Bethania Gomes is a Brazilian dancer from Rio de Janeiro. At age 13, Gomes started studying under Consuelo Rios at the Rio de Janeiro Municipal Theater School. It was during this time that she attended a masterclass with DTH, meeting Arthur Mitchell and solidifying her desire to join the company. In 1988, Gomes temporarily joined the Rio de Janeiro Municipal Theater Ballet. She then traveled in 1990 to the United States and auditioned for the Dance Theatre of Harlem School, where she studied before joining the company in 1992 as an apprentice. Gomes was promoted to the rank of soloist in 2001 and principal dancer just one year after, reportedly becoming the “first black Brazilian dancer to reach the highest rank in an international company.” Gomes continued her teaching career with DTH Dancing Through Barriers, teaching at PS 210 and Community Health of the Heights. Gomes works as a dance instructor, ballet coach, and choreographer at DTH.
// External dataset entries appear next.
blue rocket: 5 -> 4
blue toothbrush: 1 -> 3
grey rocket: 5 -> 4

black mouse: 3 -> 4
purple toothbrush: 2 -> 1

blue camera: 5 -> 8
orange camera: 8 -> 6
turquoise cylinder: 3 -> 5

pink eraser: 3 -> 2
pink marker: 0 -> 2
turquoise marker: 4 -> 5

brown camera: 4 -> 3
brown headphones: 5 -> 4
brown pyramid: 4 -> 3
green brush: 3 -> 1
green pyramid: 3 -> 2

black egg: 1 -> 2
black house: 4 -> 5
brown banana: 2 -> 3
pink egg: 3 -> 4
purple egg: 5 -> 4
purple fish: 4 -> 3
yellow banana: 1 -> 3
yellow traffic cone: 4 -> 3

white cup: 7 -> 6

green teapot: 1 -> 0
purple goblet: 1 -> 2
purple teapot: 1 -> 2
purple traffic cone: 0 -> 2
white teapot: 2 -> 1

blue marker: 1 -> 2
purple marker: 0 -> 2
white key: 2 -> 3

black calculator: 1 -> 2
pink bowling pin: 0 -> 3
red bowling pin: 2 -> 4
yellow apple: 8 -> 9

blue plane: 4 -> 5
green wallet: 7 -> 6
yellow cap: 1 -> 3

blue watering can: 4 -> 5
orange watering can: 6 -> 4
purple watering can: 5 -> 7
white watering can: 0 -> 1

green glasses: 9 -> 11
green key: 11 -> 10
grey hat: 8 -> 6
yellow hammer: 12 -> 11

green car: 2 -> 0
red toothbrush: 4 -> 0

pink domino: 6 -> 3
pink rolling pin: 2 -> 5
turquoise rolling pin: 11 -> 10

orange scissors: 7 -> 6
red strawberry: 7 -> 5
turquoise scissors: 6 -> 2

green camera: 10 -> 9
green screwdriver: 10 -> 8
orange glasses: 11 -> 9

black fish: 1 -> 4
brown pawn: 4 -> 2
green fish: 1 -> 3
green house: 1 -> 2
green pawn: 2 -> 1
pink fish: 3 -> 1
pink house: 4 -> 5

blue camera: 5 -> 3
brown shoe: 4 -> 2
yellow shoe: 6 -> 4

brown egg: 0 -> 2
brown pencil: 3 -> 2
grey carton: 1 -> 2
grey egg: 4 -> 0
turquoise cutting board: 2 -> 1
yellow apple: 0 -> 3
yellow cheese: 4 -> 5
Paula Abreu, SummerStage’s Director of Programming
Paula Abreu has spent over a decade programming shows and festivals, diversifying bills with a wide range of forward-thinking, international acts. At SummerStage, she is responsible for booking and curating programs focusing on global music and jazz performances. Paula has a commitment to creating change. In 2019, she spearheaded and delivered SummerStage’s gender parity pledge, turning the festival into one of the first in the US to accomplish such critical balance. Before SummerStage, Paula worked at the Red Hot Organization and Lincoln Center, and was inspired to pursue a career in the arts after working on a business project for six months in Angola. She holds a Master’s in Performing Arts Administration from NYU. From Rio de Janeiro, Abreu has been calling NYC home since 2010.
Mila Burns, Lehman College CUNY
Professor Mila Burns is currently working on a book about the Brazilian influence on the Chilean 1973 coup d’état. Based on recently declassified documents from Brazilian and Chilean archives, it looks at how the Brazilian government, diplomats, and exiles perceived Salvador Allende’s “road to socialism” and acted to impact it. Her most recent book, Dona Ivone Lara’s Sorriso Negro (Bloombsbury Academic, 2019 and Editora Cobogó, 2021), investigates Dona Ivone Lara’s album to address broader questions about feminist and black movements in the early 1980s Brazil. At the time, the country’s long-lasting dictatorship was coming to an end and the Brazilian samba composer, a black woman, called for change in her lyrics. Professor Burns’s interdisciplinary profile influences her research, with an emphasis on media, anthropology, and history. For almost two decades, she has been a prominent journalist in Brazil and New York. She is currently the anchor and editor-in-chief of America News, a newscast dedicated to the Latino community broadcast at TV Globo International.
Diana Maron, The Graduate Center – CUNY.
Bachelor in Audio Technology and Phonographic Production (UNESA), Bachelor in Music (UNIRIO), Master in Music (UFRJ), currently pursuing a Ph.D. in Musicology and a certificate in Film Studies at the Graduate Center – CUNY. Her research focuses on Opera & Early Technology, and studies the influence of the rise of audio and video recording technologies on Opera at the turn of the 19th to the 20th century. As parallel (and always complimentary) interests are Brazilian culture and its role in Latin identity, and the role of the arts in the history and politics of South America in the 20th century.